Как мы видели в п. 4.3, Витгенштейн объяснял неопровержимость математических утверждений тем, что они представляют собой правила, а не описания. Однако существуют и эмпирические предложения, которые мы не подвергнем сомнению ни при каком течении событий, но скорее будем использовать их как критерии наличия или отсутствия галлюцинаций, правильности и неправильности описания событий и т. п. Например, убеждение в том, что если человеку отрубить голову, то она не вырастает снова, связано, конечно, с тем, что никто никогда не слышал и не был сам свидетелем примеров обратного. Поэтому данное убеждение можно было бы счесть индуктивным обобщением опытных свидетельств. Но это породит неадекватное представление о его статусе. В самом деле, сравним его с индуктивным обобщением «Все лебеди белы». Путешественники, впервые увидевшие в Австралии черных лебедей, вряд ли испугались за свой рассудок, хотя они и верили ранее, что все лебеди являются белыми. Однако, если бы некий человек увидел нечто, противоречащее убеждению, что потеря головы непоправима, он действительно испугался бы за свое психическое состояние. Любого человека, уверяющего, что он видел такое своими глазами, мы сочли бы сумасшедшим или заподозрили, что он плохо владеет языком и не понимает, что говорит.

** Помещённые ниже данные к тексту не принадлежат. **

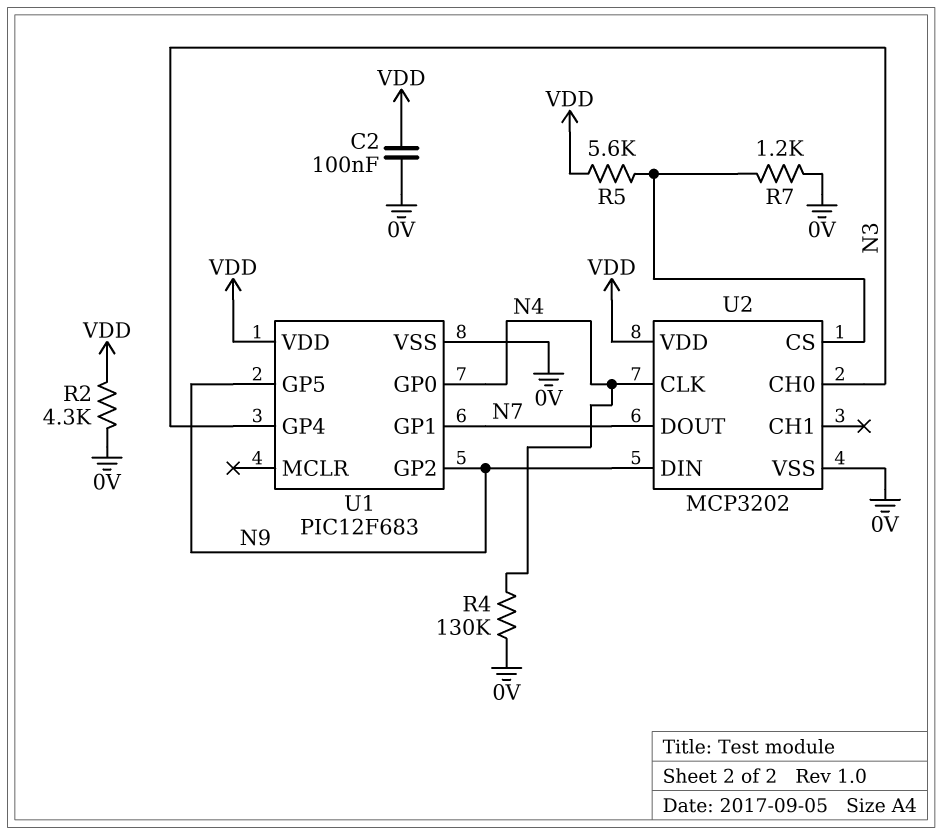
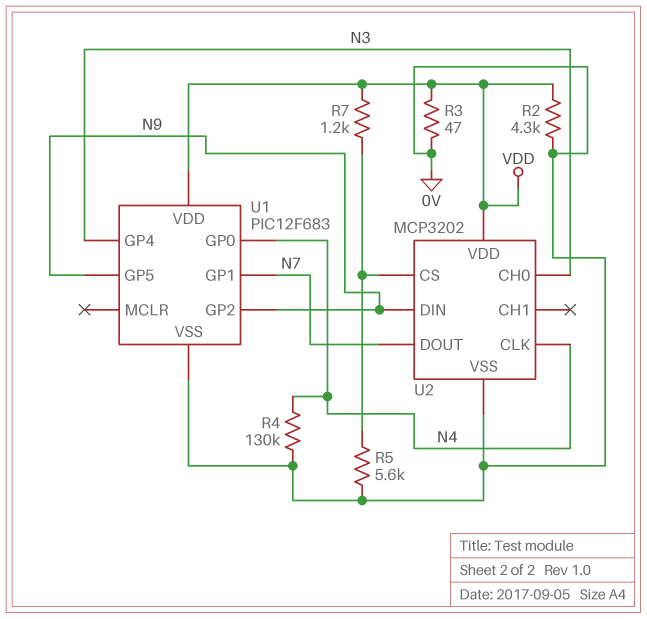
C2: 100nF (0V, VDD) -> none
R3: none -> 47 (0V, VDD)
R5: 5.6k (U2/CS, VDD) -> 5.6k (0V, U2/CS)
R7: 1.2k (0V, U2/CS) -> 1.2k (U2/CS, VDD)

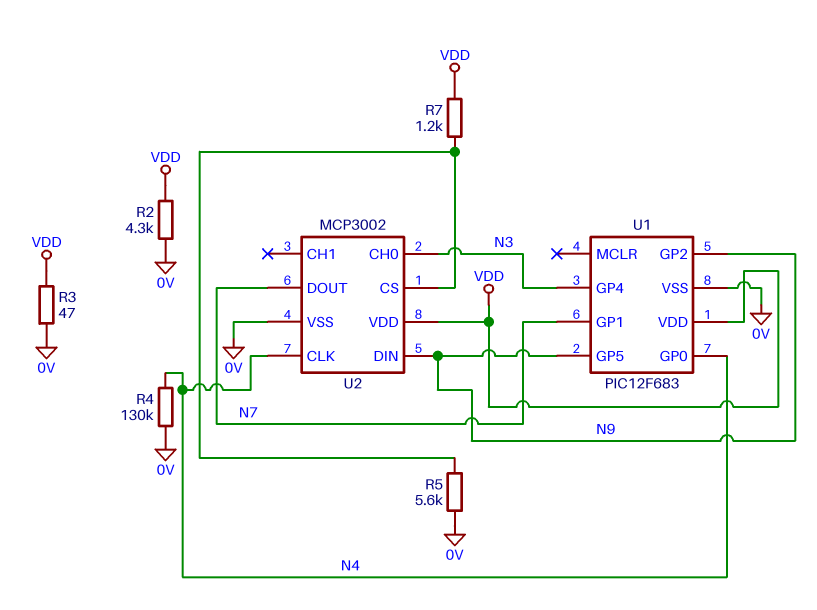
U2: MCP3202 -> MCP3002

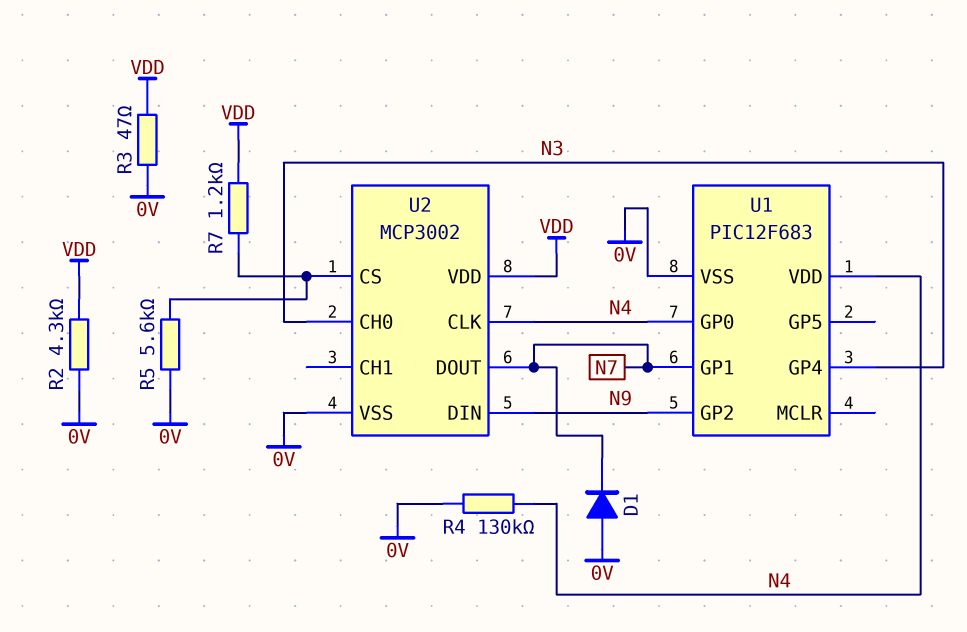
D1: none -> diode (A 0V, K N7)
U1 pin GP5: N9 -> none
U1 pin VDD: VDD -> N4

Проблема индукции и индуктивного принципа занимает одно из центральных мест в комплексе проблем, связанных с обоснованием научного знания. Под индукцией понимается вывод от частного к общему (или от следствий — к причинам). Основное затруднение, связанное с индуктивным выводом, можно проиллюстрировать следующим образом: представим себе курицу, которая на основе предшествующего опыта формулирует обобщение, что птичница приходит к ней в курятник, чтобы дать ей корм. Соответственно она всегда прибегает на зов птичницы,
и такое поведение до поры до времени оказывается для нее впол- не целесообразным, пока она не попадает в суповую кастрюлю.

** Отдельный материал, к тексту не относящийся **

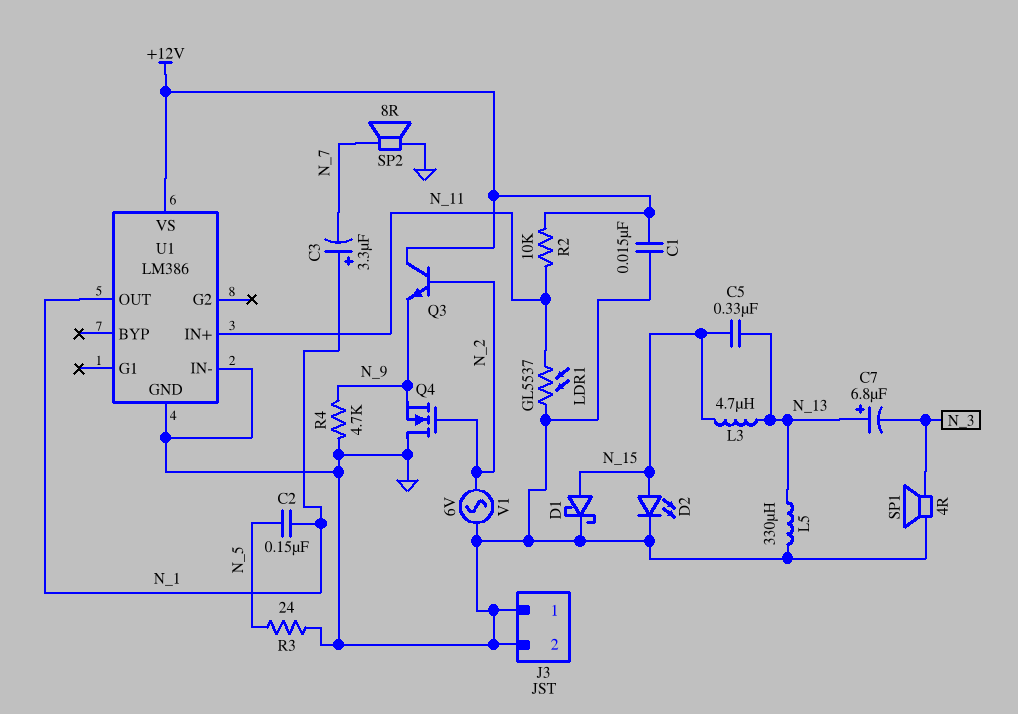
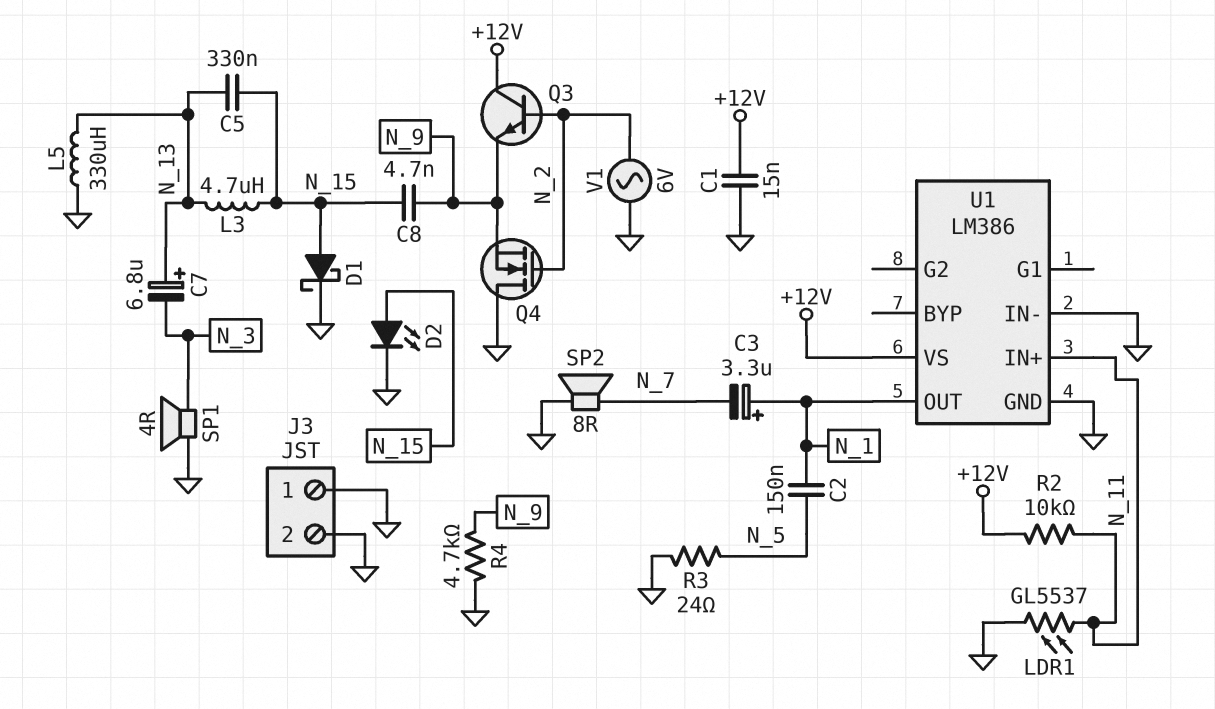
C8: none -> 4.7nF (N_9, N_15)

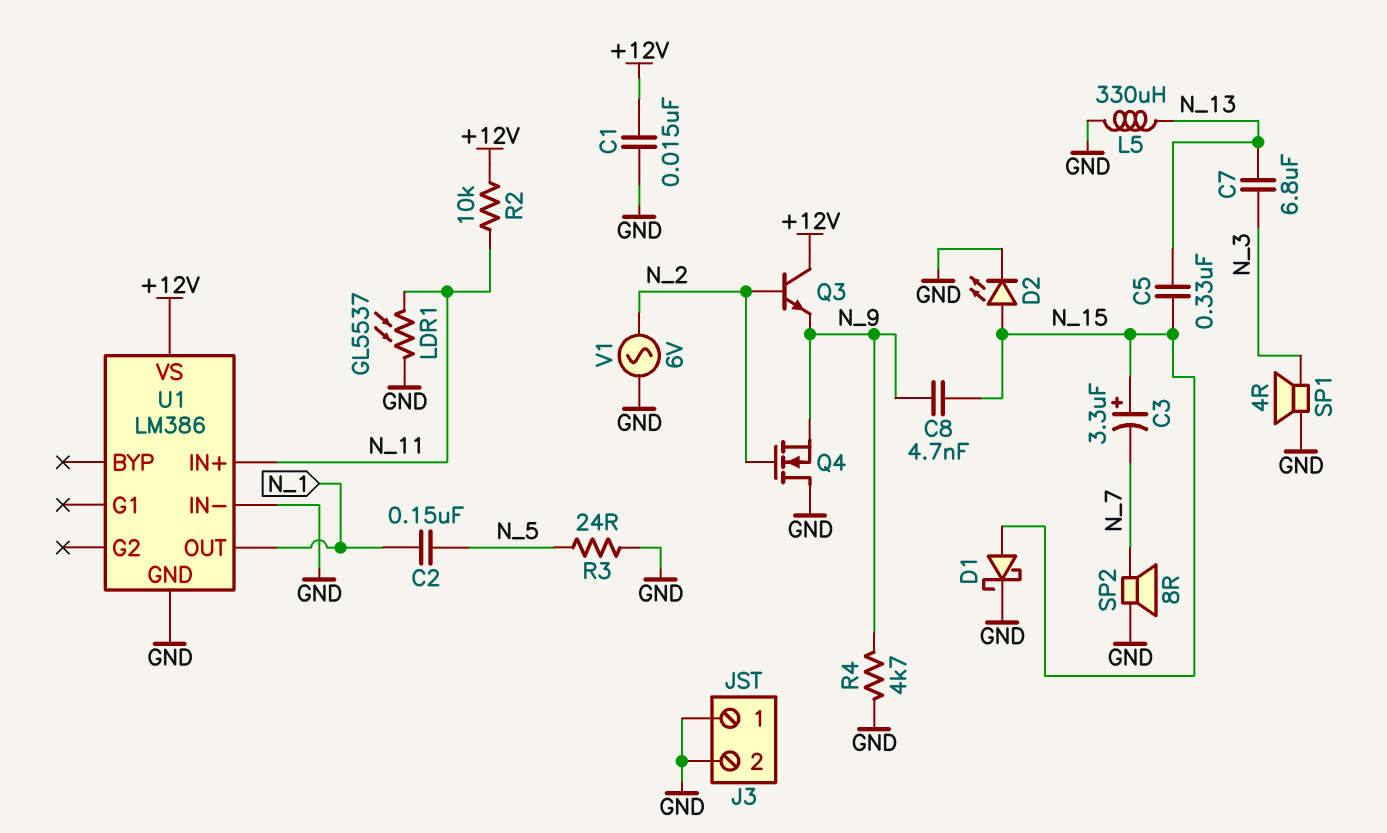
C3: 3.3uF (plus N_1, minus N_7) -> 3.3uF (plus N_15, minus N_7)
C7: 6.8uF (plus N_13, minus N_3) -> 6.8uF (N_3, N_13)
L3: 4.7uH (N_13, N_15) -> none

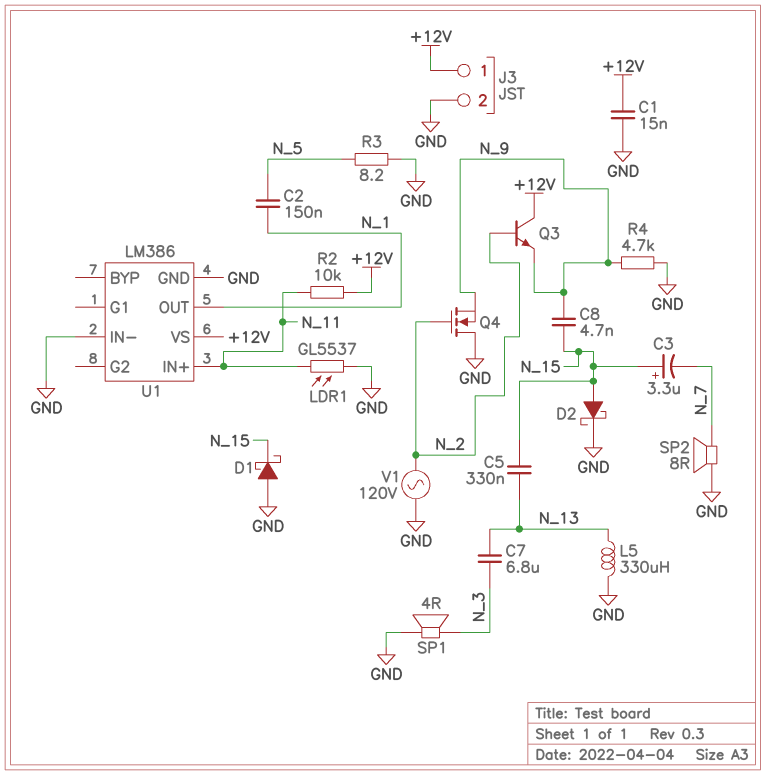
D1: schottky (A N_15, K GND) -> schottky (A GND, K N_15)
D2: LED (A N_15, K GND) -> schottky (A N_15, K GND)
J3 pin 1: GND -> +12V
R3: 24 (GND, N_5) -> 8.2 (GND, N_5)
V1: AC 6V (GND, N_2) -> AC 120V (GND, N_2)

Принято считать, что «индуктивный вывод» нашей курицы был бы оправдан, если бы у нее были основания считать, что птичница всегда будет вести себя одинаково. На более философском языке это означает, что для обоснования индуктивных выводов необходим принцип единообразия природы. Однако подобный принцип не является самоочевидным, и в то же время его нельзя обосновать ни опытом, ни индукцией (получится круг в обосновании). Подобная ситуация порождает неразрешимую проблему обоснования индукции, над которой бились Дж.Ст. Милль (см. п. 3.1), Дж. Венн, Б. Рассел, логические позитивисты. Принципиальную неразрешимость этой проблемы доказывал К. Поппер (см. п. 6.1). Неразрешенная проблема индукции создает почву для скептических сомнений во всей совокупности человеческих знаний и представлений. Ни научные теории, ни положения здравого смысла не могут устоять перед напоминанием о печальной участи курицы, так недальновидно полагавшейся на свой прошлый опыт.
Витгенштейну же задача обоснования принципа единообразия природы или индуктивных выводов представляется неправильно поставленной. Он утверждает, что научные гипотезы и теории не являются логическими следствиями из предшествующего опыта, которые должны отбрасываться, как только появляется новое, опровергающее свидетельство. Любая гипотеза или теория опутана многообразными связями с элементами некоторого целого, в которое они входят.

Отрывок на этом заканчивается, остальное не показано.